Q. Just curious, Texas has got a lot of attention during this season. You talked about how underclassmen heavy your program is. Do you sense a level of eagerness from the underclassmen to prove hey we can be just as good as the Georgia teams of the fact
and quite frankly we beat Texas twice last year?

KIRBY SMART: Yeah, a lot of those kids didn't. They weren't the guys on the field. But yeah, I do sense in our practices, in our workouts and the things we've been able to be a part of in the spring, there is a youthful exuberance. That can be positive and negative. I can sit up here last year and tell you how experienced we were. We had all these guys coming back and they played a lot of football. But are they motivated and are they really wanting to be great as opposed to sometimes when it's new there's a lot more excitement. It's their first time getting a chance to
start. It's their first time being a major player in the rotation.

There's good and bad about both. We've got to manage that. We've got to be patient with them and we've got to get them better.


Q. How much have your practices changed or how much do you plan to modify them from the time of the back-to-back titles and Bloody Tuesdays now with longer seasons and now roster limitations in effect?
 

KIRBY SMART: Well, demands on how limited our roster is because we're not all operating off of 105 right now. We have the ability because of the settlement to have some guys that were grandfathered in. We will make changes and adaptations to how we do things based on our numbers, but right now I don't know what those numbers are going to look like for fall camp and how many people we're going to bring in. The season ultimately we may have similar numbers to what we've had in past years. Eventually that's going to go down to 105 and you're going to have to change with each and every year, and I think you evolve as a coach. We've got to find more creative ways to get reps and grow players, and we all study NFL teams, the way they go about it. I just don't know if that's a perfect mirror because the kids we're trying to develop need more reps than an NFL player. First thing a general manager tells us when they come see us is don't come to our league to develop. We can't develop you. We don't have the practices. If you actually want to get better at football where you can stay longer in the NFL, you have to go through the college regimen to grow and get better. They don't need the practices that we need.


Q. You mentioned a young secondary a couple minutes ago. One position I wanted to ask you about
was the strong safety. You have some young talented freshmen but you also have some familiar names on the roster. Give us some insight on how the position is heading into fall camp?

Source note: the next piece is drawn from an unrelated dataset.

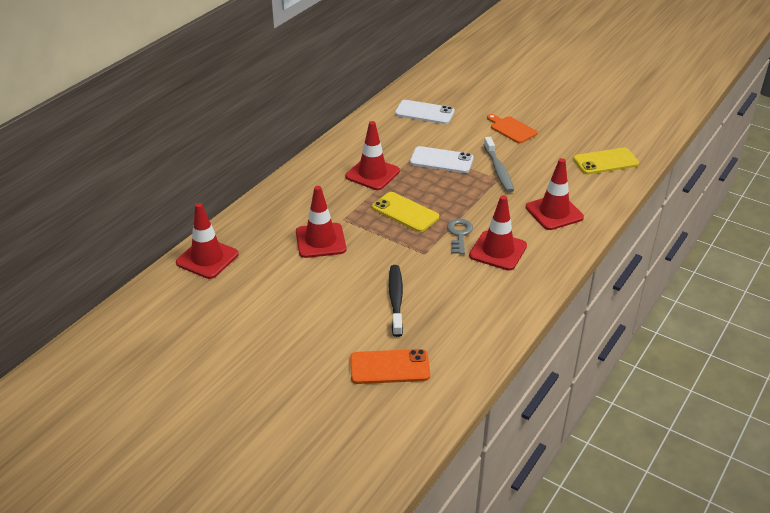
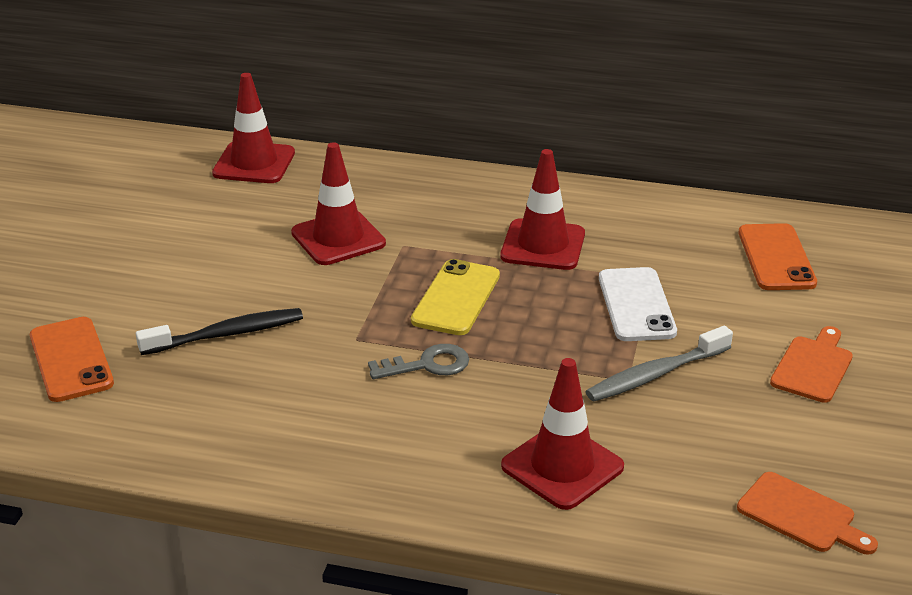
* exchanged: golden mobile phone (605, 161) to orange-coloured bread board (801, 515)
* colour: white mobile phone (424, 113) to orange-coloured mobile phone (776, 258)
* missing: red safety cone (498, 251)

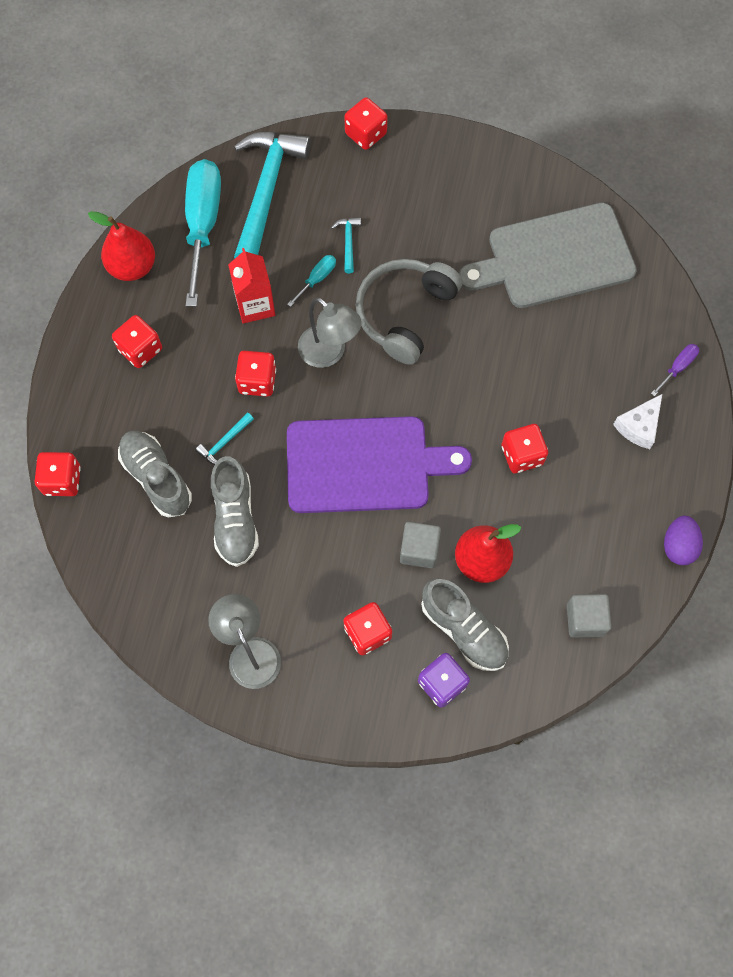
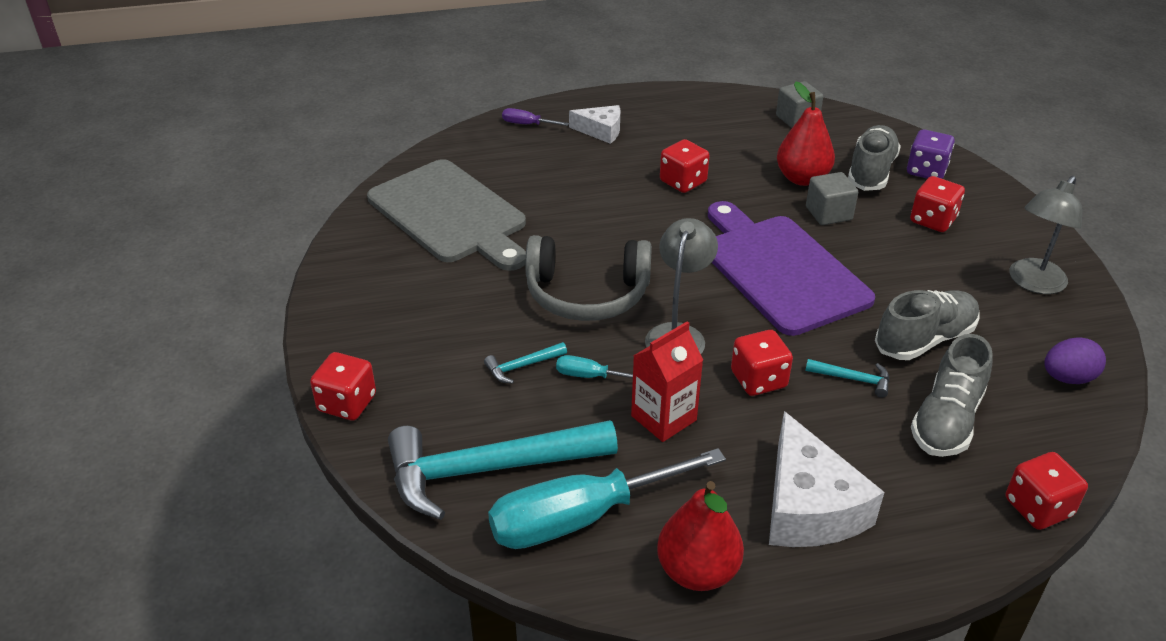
* exchanged: red dice (140, 349) to white cheese (808, 506)
* relocated: royal purple toy egg (678, 546) to (1067, 378)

KIRBY SMART: Yeah, we've got great competition there. KJ Bolden played a lot of snaps last year. He's coming back. We need him to be a leader. We need him to help set the tone for how to go about things. We've got some older players there that are going to be in competition, and
we've got a couple transfers in.

We do things a lot of times defensively by committee. We play a lot of players. I think we had third or fourth most players over 100 snaps. So if you come to Georgia, you expect to play, we want to give you an opportunity to play, so we get a lot of those guys reps and grow them and we'll see where we are in fall camp at that position.


Q. The last time that Alabama played Georgia in Athens you were a defensive coordinator for the
Crimson Tide. What are your thoughts on that game? Last year's game was great. What are your thoughts on hosting Alabama this season?

KIRBY SMART: It's a great atmosphere, just like we went into last year to play them, a night game on the road. They'll come to our place and play. A tremendous atmosphere. I know a lot of people from Tuscaloosa are coming over to the game. Athens, the city of, loves it. We bring a great environment.
It's what college football is about. This game is about playing great match-ups like that. It's what the fan bases want. It's what the nation wants. It's what college football needs. It's what college football and the SEC is about. Georgia and Alabama at home, at our place, I wish it could happen more often. Seems like we've played over there three or four times since they've come to see us and play. So it's a great opportunity, and I look forward to it.